I continued up a road lined with verdant, well-manicured front yards with kaleidoscopes of flowers. “Now, there’s a flag I recognize,” I said as I parked my Mini behind my sister’s minivan. An American flag billowed over her door.

I stood on the corner and scanned the street while David grabbed our stuff from the trunk. As it does whenever I’m in the ’burbs, everything seemed surreal. There are never any people outside, and it’s all clean and bright; it’s like being on an empty movie set. Disconcertingly normal.

About a mile away from the ten-block grid that is downtown San Diego, my home is technically suburban, though three supermarkets and countless stores and restaurants are within walking distance. More pseudo-suburb. I chose to live here so that I could reap the benefits typically reserved for city dwellers (continual human interaction and culture) and the perks of the ’burbs (relative quiet, marginally cheaper real estate), while avoiding the drawbacks of both (too much, and too little, respectively).

My father, who grew up in Brooklyn and raised a family throughout many different suburbs, now lives a few miles away from me in Mission Hills. I recently asked him why a city guy like him would choose to settle outside the fray. “I need to be within very, very close proximity to the city — close, but not in it,” Dad said. “When an opera’s over, I can go out that side door of the Civic Theatre, put my jacket in my saddlebag, get on my bike, and seven minutes after the curtain call, I’m in my house.” When I asked him why he didn’t want to be “in” it, Dad said, “I’m from New York, so I know the intensity of that, and it’s just too much. There’s a lot of stuff going on all the time, and you can’t get away from it. I like to hit it when I want. If you’re in it, you can’t get out of it. If you’re stuck downtown and there’s a ball game, you’re fucked.”

Dad arrived as David and I were walking up Heather’s driveway. We were greeted by my nieces and nephews, who’d rushed to see who was at the door. There was no specific reason for the gathering...there never has to be. Dad is often returning from abroad, and Heather enjoys hosting — plus, her backyard contains a miniature playground on which Jane’s two girls and Heather’s two boys can vent their kiddie energy while the rest of us enjoy Sean’s mad barbecuing skillz.
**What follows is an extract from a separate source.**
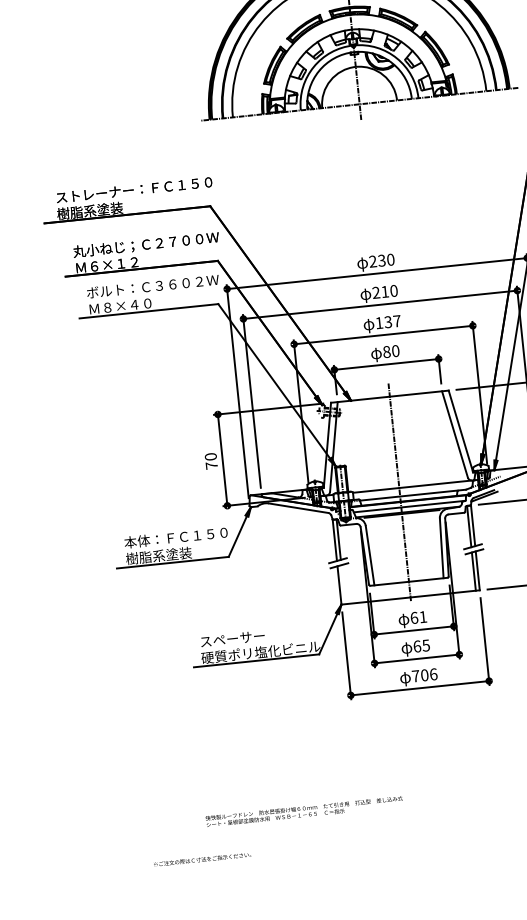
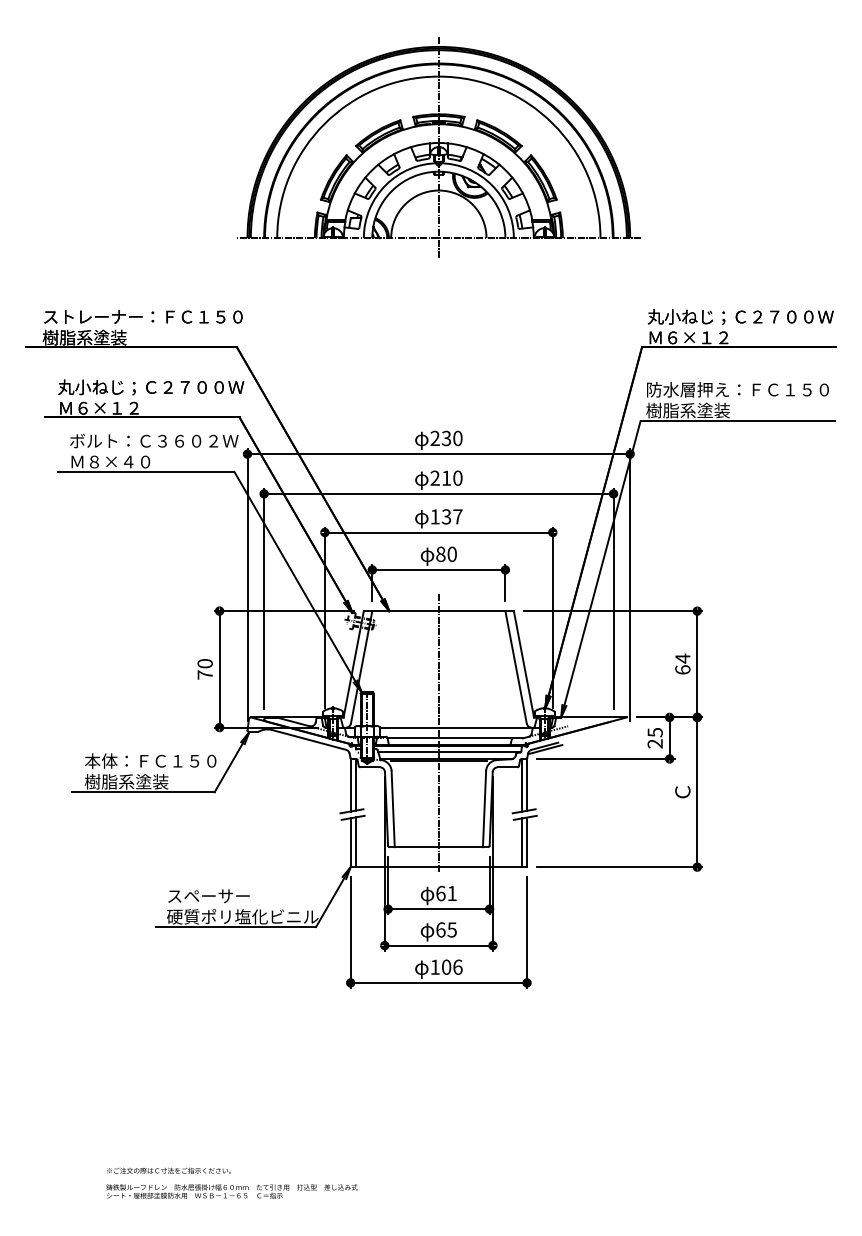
line: (343, 584) -> (355, 842), added
text: (415, 675) -> (434, 966), 706 -> 106
text: (304, 811) -> (231, 1191), moved
text: (202, 859) -> (168, 1170), moved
It was a typical Saturday afternoon in suburbia — kids running around in the backyard while adults watch from the shade of an umbrella, sipping something adult-y, and then someone fires up the grill.

If the American Dream were laid out on a big circular board, the large shaded areas would be: grow up, get married, buy a house, have a kid, raise a kid (who grows up, gets married, buys a house, and has a kid), and retire. A narrow sliver just between “grow up” and “get married” would represent the “exploration” phase of the wheel. This could also be known as the “city” phase, when young adults move to a high-density area for their internship in the business of life.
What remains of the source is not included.